DHS works with many stakeholders to determine how we can improve our health care programs. Here are some examples of how DHS is working toward program improvements:

Improving health outcomes of public health care program recipients while lowering costs for taxpayers

·         MinnesotaCare provides coverage of care coordination services for people with chronic illnesses through physician clinics that are certified Health Care Homes.

·         DHS, per legislative direction in 2011, is seeking federal approval to reform Minnesota’s public health care programs to achieve better outcomes for people with disabilities, seniors and other enrollees through the Reform 2020 initiative. More information is available online at http://www.dhs.state.mn.us/main/ dhs16_166654

·         DHS is submitting a grant application for a CMS Innovation Challenge for the “Strong Start for Mothers and Babies” initiative, to decrease disparities in birth outcomes for infants from communities of color.

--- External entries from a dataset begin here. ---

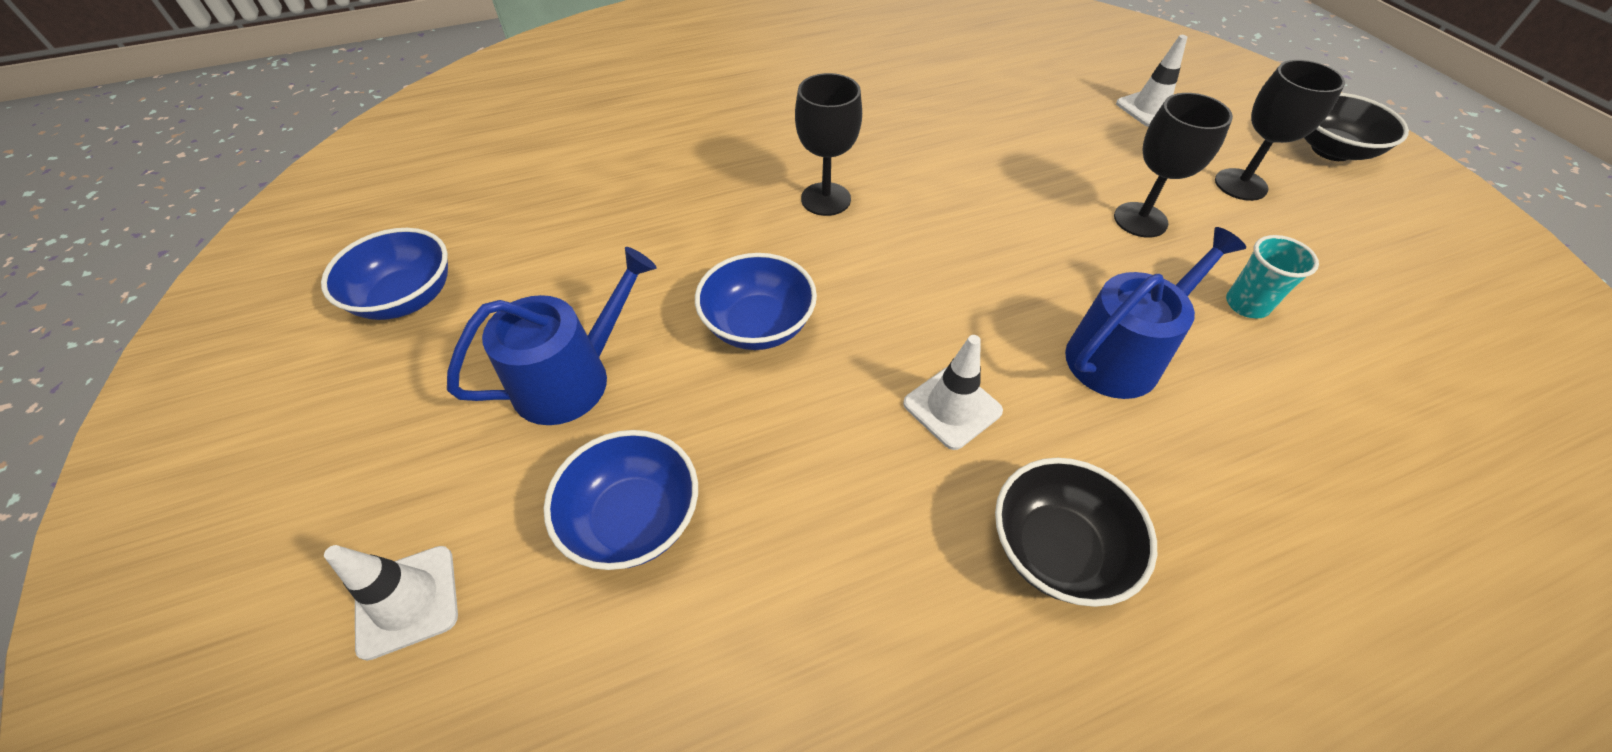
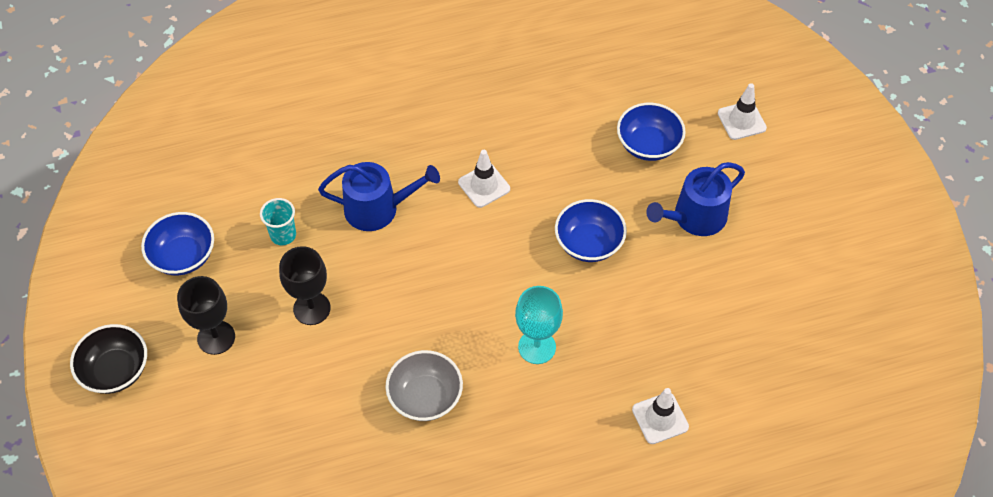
camera: 175 degrees left, 5 degrees up
(407, 298) = (815, 280): blue bowl -> blue bowl (183, 256)
(825, 199) = (537, 347): black goblet -> turquoise goblet
(952, 149) = (425, 397): none -> grey bowl
(1056, 549) = (454, 119): black bowl -> none
(1120, 354) = (378, 208): blue watering can -> blue watering can turned 150 degrees counterclockwise
(1150, 109) = (232, 437): white traffic cone -> white traffic cone (660, 418)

·         DHS is partnering with the Minnesota Department of Health to help public health care program enrollees prevent diabetes and other chronic disease by participating in the YMCA’s Diabetes Prevention Program and receiving other incentives for healthy behavior.

Integrate primary care, behavioral health and long-term care

DHS is developing a grant project to integrate primary care and behavioral health care. This grant project includes the development of a methodology to identify children who are considered “socially complex” and would benefit from medical care coordination.

Institute payment reform in health care purchasing

DHS is negotiating with potential Health Care Delivery System (HCDS) sites to begin full operation by January 2013. HCDS demonstration projects will contract directly with providers in a new way that allows them to share in savings for improving quality of care and patient experience and reducing the total cost of care for public health care program enrollees. In this new model, MinnesotaCare enrollees will receive more coordinated care to improve their overall health, and health care providers will be paid based on the quality of care they provide to their patients and their ability to reduce the cost of care.


Results:


Performance Measures

Previous

Current

Trend

Percent of Minnesotans lacking health insurance1

9%

9.1%

Stable

Percent of children receiving well-child visits2

40.3%

42.1%

Improving

Number of clinics certified as health care homes3

0

155

Improving


Performance Measures Notes:


1.         Measure is the percent of Minnesotans that do not have health insurance. Nearly three-fourths of the uninsured have some potential access to coverage but do not take advantage of it. Source: Minnesota Department of Health, Health Access Survey (measured semi-annually). Compares 2009 (Previous) to 2011 (Current).

2.         Measure is the percentage of children who receive six well child visits (e.g. age-specific preventive visits and screenings) by 15 months of age through their health care provider. Source DHS Data Warehouse (measured annually). Compares calendar year 2009 (Previous) and CY 2010 (Current).

3.         Measure is the number of physician clinics certified by the Minnesota Department of Health as health care homes that provide care coordination services for people with chronic illnesses. Source: Minnesota Department of Health (measured quarterly). Compares the beginning of CY 2011 (Previous) and CY 2011 fourth quarter (Current).